We focused on an insider campaign as the stakeholders had access to the people with the power to bring in childcare.
The campaign resulted in two types of campaign activities. Local stakeholders directly lobbied regional directors in their area. National NGOs produced letters and reports and raised parliamentary questions.
These activities happened spontaneously as a result of the campaign, demonstrating the sense of ownership attached to it.
Our first campaign success came very quickly when pressure by the Welsh Strategic Migration Partnership resulted in childcare being set up at the interviewing centre in Cardiff.
Within two years the Home Office were calling the childcare provision in Cardiff a pilot and proposing national roll out within a year. It seemed the campaign might succeed very swiftly.
By 2009 campaigners in Glasgow, Leeds and Solihull had persuaded their local interview offices to provide childcare.
However London and Liverpool remained elusive. And by 2015 Leeds and Glasgow’s childcare provision had been discontinued.
With no framework or national policy to ensure its continuation regional childcare provision was vulnerable.
I remember Mark Lattimer, author of The Campaigning Handbook talking of boosting campaigns to overcome the bell curve trajectory. We boosted the demand for childcare through two subsequent campaigns.
The Charter of rights of women seeking asylum was launched in 2008. Shared “Women’s Asylum Charter” branding helped the sense of ownership of the campaign.
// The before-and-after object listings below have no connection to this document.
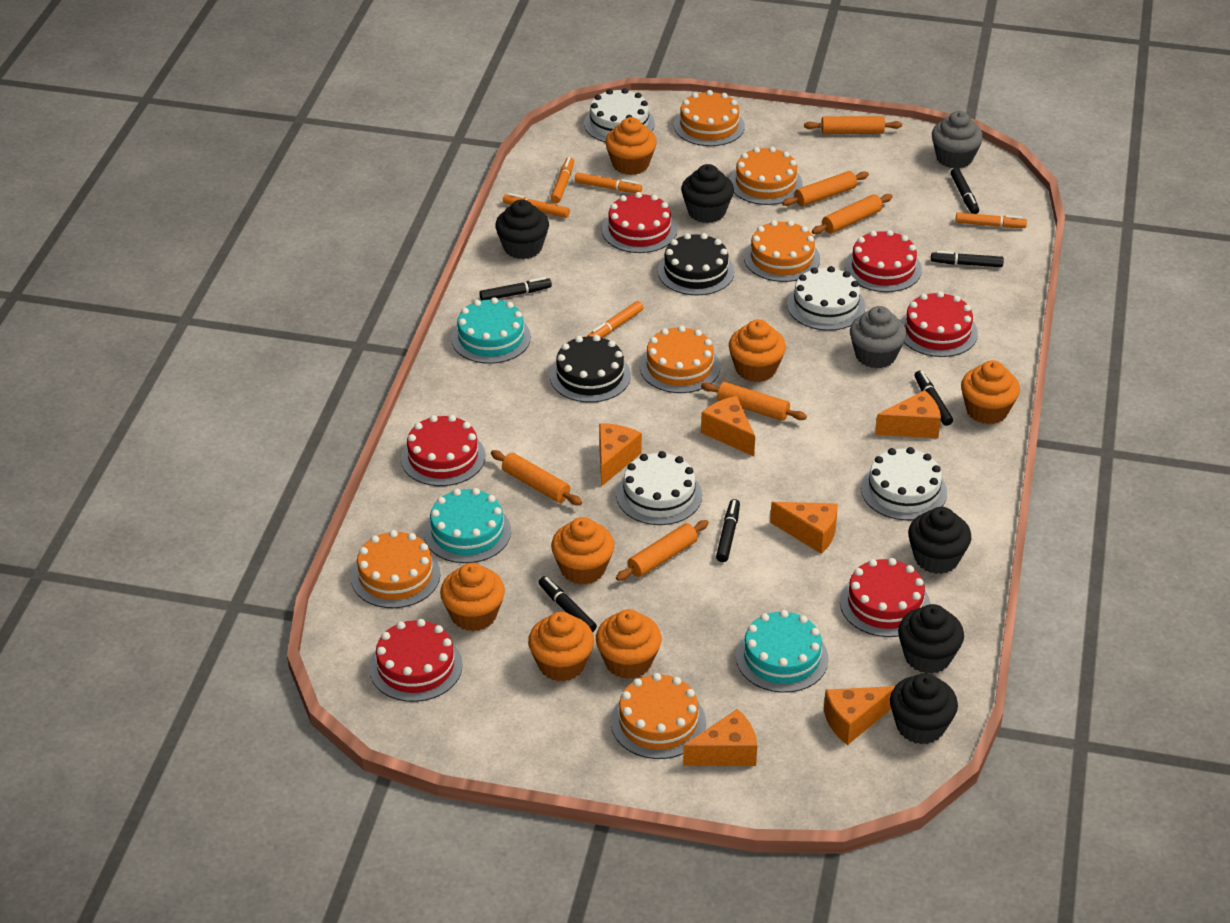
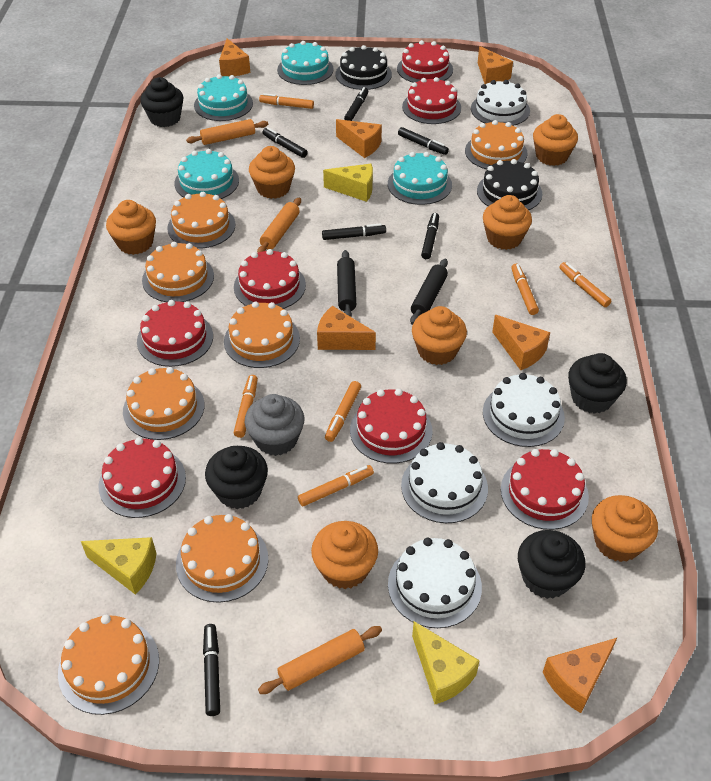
black cupcake: 5 -> 4
black rolling pin: 0 -> 2
grey cupcake: 2 -> 1
orange cake: 6 -> 7
orange marker: 5 -> 6
orange rolling pin: 6 -> 3
red cake: 6 -> 7
turquoise cake: 3 -> 4
yellow cheese: 0 -> 3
But despite early success, it would be a decade before there was national provision of childcare during asylum interviews and we didn’t let the matter drop.
We included the demand in the Protection Gap campaign in 2014. The Protection Gap campaign focused on the revised target, the Home Office at a national level.
In response, in 2015, a proactive Home Office civil servant with an interest in gender issues and access to senior management and resources took up the demand. She developed a national operational strategy and a business plan and obtained funding.
This resulted in a consistent model of childcare provision being consolidated across the UK.
In July 2018 the Home Office announced that childcare was available at all eight asylum interviewing centres.
Monitoring and evaluation
At Asylum Aid I monitored the campaign through a simple narrative table showing progress in each region and national activity by NGOs.
Two evaluations were initiated by different stakeholders during the campaign. These are further examples of the sense of ownership of the campaign.
There was no budget.
The childcare campaign was part of my workplan as Women’s Project Manager at Asylum Aid. Staffing and activities costs were absorbed by each stakeholder involved. Costings were reduced by the development of shared materials and shared branding. As a result, the campaign was not restricted to time-limited funding.
As well as celebrating success with the many people who had contributed to the campaign, we wanted an opportunity to congratulate our target, the Home Office, for their achievement. We invited everybody to a celebration. Our theme was a children’s party complete with cake, competitions and a magician, creating a really positive atmosphere.
By asking them to speak at this event, we got the Home Office to demonstrate their commitment to childcare in public. This means we are in a stronger position for childcare to be maintained in the future when funding arrangements change.
As a result of this campaign, no woman needs to be faced with choosing between telling her whole story at her asylum interview and traumatising her children.
The UK appears to be the only country in Europe that provides childcare during asylum interviews.
So how does this campaign fare in relation to the theory of campaigning?
It demonstrates a clear influencing tree in its methodology of changing national policy and provision by focusing on the regional level.
Enabling organic growth replaced meticulous planning. This allowed stakeholders to take ownership of the campaign.
In conclusion I identified three critical elements as leading to the childcare campaign’s success:
a clear theory of change, ownership and persistence.